Let $\mu$ is stationary distribution of discrete random dynamical system define as $$\mu=\begin{cases} 1 & p_1, \\ 2 & p_2,\\ 3 & p_3, \\ \end{cases}$$ where $p_i\in \left(0,1\right)$, for $i=1,2,3,$ and $p_1+p_2+p_3=1$.
The question is, is there discrete random dynamical system
$$x_{n+1}= \begin{cases} f(x_n) & q, \\ g(x_n) & 1-q, \end{cases}$$ where $q\in(0,1)$ and function $f$, $g$ $\{1,2,3\}\rightarrow\{1,2,3\}$ with this stationary distribution $\mu$?

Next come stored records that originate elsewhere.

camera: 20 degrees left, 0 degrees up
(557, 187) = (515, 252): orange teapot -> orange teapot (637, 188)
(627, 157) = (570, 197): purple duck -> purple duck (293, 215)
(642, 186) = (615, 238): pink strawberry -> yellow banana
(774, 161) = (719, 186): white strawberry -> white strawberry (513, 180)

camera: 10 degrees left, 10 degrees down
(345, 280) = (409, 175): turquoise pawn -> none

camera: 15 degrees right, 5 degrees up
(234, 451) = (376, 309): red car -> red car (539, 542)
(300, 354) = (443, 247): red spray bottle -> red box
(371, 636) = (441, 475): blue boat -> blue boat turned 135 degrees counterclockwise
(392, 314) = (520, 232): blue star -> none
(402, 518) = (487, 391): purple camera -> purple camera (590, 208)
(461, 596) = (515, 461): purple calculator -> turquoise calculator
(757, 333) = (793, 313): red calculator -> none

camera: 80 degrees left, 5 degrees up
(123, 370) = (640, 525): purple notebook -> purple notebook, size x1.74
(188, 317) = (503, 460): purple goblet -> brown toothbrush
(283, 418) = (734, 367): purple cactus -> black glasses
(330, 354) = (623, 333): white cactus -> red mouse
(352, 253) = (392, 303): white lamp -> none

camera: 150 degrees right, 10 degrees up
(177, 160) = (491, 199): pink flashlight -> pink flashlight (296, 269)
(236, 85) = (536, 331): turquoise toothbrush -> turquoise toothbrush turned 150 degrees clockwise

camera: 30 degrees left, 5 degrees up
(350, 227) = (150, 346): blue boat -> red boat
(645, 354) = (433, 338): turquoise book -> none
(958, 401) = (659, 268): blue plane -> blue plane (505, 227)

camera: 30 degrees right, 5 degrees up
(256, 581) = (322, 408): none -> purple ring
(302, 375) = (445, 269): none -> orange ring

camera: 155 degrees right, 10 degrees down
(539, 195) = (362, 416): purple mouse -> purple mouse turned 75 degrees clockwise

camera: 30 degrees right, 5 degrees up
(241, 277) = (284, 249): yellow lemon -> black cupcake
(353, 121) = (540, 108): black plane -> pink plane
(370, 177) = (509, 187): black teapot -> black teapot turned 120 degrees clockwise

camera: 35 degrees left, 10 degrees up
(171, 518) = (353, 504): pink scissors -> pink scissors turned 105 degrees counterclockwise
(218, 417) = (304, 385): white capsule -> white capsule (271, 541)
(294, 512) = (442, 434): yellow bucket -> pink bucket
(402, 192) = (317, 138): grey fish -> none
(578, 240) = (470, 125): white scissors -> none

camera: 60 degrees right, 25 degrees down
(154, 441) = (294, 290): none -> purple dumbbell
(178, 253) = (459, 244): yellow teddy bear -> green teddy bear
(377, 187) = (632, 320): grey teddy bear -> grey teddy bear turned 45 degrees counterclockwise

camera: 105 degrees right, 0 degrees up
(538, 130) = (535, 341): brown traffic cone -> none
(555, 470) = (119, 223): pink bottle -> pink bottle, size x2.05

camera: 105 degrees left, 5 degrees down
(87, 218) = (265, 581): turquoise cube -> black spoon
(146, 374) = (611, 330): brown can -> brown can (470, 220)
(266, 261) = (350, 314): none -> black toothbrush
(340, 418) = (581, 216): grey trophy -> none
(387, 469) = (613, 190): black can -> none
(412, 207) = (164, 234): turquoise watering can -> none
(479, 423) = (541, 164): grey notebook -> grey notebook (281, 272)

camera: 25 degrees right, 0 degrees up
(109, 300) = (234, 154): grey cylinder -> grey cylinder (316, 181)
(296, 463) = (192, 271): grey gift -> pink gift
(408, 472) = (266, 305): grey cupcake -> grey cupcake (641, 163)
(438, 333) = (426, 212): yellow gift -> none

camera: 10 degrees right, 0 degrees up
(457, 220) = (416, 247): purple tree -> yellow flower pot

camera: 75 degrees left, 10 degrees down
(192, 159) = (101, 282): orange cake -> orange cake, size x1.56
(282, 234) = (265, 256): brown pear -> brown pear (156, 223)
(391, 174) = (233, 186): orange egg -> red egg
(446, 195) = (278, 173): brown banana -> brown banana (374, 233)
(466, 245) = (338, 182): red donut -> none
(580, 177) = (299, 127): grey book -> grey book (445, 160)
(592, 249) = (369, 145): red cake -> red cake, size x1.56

My opinion is that it is impossible to make discrete random dynamical system to use only two function $f$ and $g$ with this stationary distribution $\mu$. It is clear to me that it is possible with three function $f$, $g$ and $h$. But it is not my task. I have been thinking like this, stationary distribution of random dynamical system is distribution which hold this $$\mu(A)=q\cdot\mu(f^{-1}(A))+(1-q)\cdot\mu(g^{-1}(A)),$$ for any $A\subseteq\{1,2,3\}$. There are finite number of function from $\{1,2,3\}$ to $\{1,2,3\}$, so there are $3^3=27$ different possibilities how to choose function $f$ and the same for function $g$. So there are $27\cdot27=729$ possibilities how to choose these two functions. Of course there are some pairs which are obviously not good, for example $f(x)=1$ and $g(x)=1$ $\forall x\in\{1,2,3\}$ and etc. But it is still a lot of work to check all possibilities for functions $f$ and $g$ and different subsets of set $\{1,2,3\}$. There are some elegant "proof/solution" of this problem. I have been thinking about proof by contradiction but I have no idea. Any help will be appreciated, thank you very much.